Pacientes precisam ter direitos assegurados por lei em âmbito federal? Projeto de lei em tramitação na Câmara procura garantir o acesso a todas as informações aos enfermos, além de definir aspectos como confidencialidade do tratamento, por exemplo. As propostas, porém, esbarram em divergências no meio médico, como demonstram os textos de Sami El Jundi (leia abaixo) e Rogério Amoretti na seção "Três Visões". E só devem garantir resultado se houver clareza sobre o que as pessoas podem reclamar e onde, adverte o paciente Luiz Roese.
Chegamos atrasados no que se refere a tratar dos direitos dos pacientes em sua relação com os profissionais e instituições de saúde, já positivados em países como a Argentina (2009) e a Espanha (2002) ou em estatutos supranacionais, como a Declaração sobre a Promoção dos Direitos dos Pacientes na Europa (OMS/1994). Não é tema novo, tampouco irrelevante.
O PL 5.559/2016 da Câmara afirma fundamentar-se no referencial dos Direitos Humanos, mas o teor do Art. 24 (a violação... caracteriza-se como situação contrária aos direitos humanos, nos termos do disposto na Lei nº 12.986, de 2 de junho de 2014) implica que suposta violação aos direitos ali descritos sujeitará o profissional da saúde aos mesmos procedimentos investigativos e judiciais que um torturador, o que é evidente falta de razoabilidade e proporcionalidade. Diferente do afirmado, não há vácuo jurídico na relação paciente-profissional de saúde, posto que os conselhos profissionais tratam da atuação dos profissionais em relação aos pacientes e o fazem com poder normativo conferido pelas legislações próprias. Previsões semelhantes às contidas no PL são encontradas em códigos de ética de todas as profissões regulamentadas e possuem força de lei no que tange à atuação desses profissionais, inclusive amparando sentenças judiciais.
O PL cria dificuldades à já combalida estrutura do SUS ao, por exemplo, definir cuidados paliativos como aqueles prestados necessariamente "por equipe multidisciplinar", independentemente do caso concreto. Ou ao obrigar os serviços a fornecerem assistência espiritual, intérprete ou apoio aos familiares de pacientes terminais. Parece magicamente transpor uma realidade – a do GHC e seu orçamento milionário – para a dos pequenos municípios do interior de todo o país.

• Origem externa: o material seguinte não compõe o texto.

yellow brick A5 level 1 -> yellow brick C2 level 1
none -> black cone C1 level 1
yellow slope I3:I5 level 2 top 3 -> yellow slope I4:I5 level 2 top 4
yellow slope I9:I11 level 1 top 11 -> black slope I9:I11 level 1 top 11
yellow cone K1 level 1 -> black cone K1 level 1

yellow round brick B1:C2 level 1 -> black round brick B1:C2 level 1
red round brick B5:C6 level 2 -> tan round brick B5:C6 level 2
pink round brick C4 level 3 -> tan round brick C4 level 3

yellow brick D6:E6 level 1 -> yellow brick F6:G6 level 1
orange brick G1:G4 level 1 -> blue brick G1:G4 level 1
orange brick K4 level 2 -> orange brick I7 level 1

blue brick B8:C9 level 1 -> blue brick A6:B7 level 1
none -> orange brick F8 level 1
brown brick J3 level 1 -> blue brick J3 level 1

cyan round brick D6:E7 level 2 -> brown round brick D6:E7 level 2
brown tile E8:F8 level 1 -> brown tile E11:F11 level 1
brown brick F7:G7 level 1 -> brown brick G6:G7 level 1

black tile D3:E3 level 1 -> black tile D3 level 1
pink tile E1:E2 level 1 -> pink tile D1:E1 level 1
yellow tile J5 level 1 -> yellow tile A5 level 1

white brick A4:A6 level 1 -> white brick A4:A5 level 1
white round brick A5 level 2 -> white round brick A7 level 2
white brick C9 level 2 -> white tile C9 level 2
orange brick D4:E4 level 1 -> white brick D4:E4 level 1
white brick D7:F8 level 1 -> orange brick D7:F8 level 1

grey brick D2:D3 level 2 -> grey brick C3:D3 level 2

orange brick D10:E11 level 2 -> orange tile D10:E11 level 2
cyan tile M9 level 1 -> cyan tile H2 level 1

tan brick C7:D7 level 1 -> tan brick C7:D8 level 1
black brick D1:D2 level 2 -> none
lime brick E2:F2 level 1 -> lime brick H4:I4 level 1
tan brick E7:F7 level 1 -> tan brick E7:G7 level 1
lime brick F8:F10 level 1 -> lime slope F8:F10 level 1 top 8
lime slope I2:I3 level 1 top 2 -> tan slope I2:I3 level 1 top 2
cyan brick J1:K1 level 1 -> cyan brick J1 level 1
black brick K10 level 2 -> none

Nem que falar no teratológico Art. 10, cuja redação – apesar de já emendada – acaba por vetar também a "discriminação positiva" em razão de enfermidade ou deficiência, ou seja, a possibilidade
de dar preferência na assistência para pacientes cuja doença ou condição assim o exija, posto que a preferência de um sempre ocorrerá em detrimento de outro, salvo os recursos sejam infinitos.
Tal projeto, sujeito à apreciação conclusiva pelas comissões, longe de incorporar os avanços decorrentes do acúmulo de experiências, inclusive no campo jurídico, se constitui em instrumento de péssima redação legislativa, tendente apenas a aumentar a litigiosidade em um sistema de saúde que sofre com a crescente judicialização das relações entre pacientes e profissionais.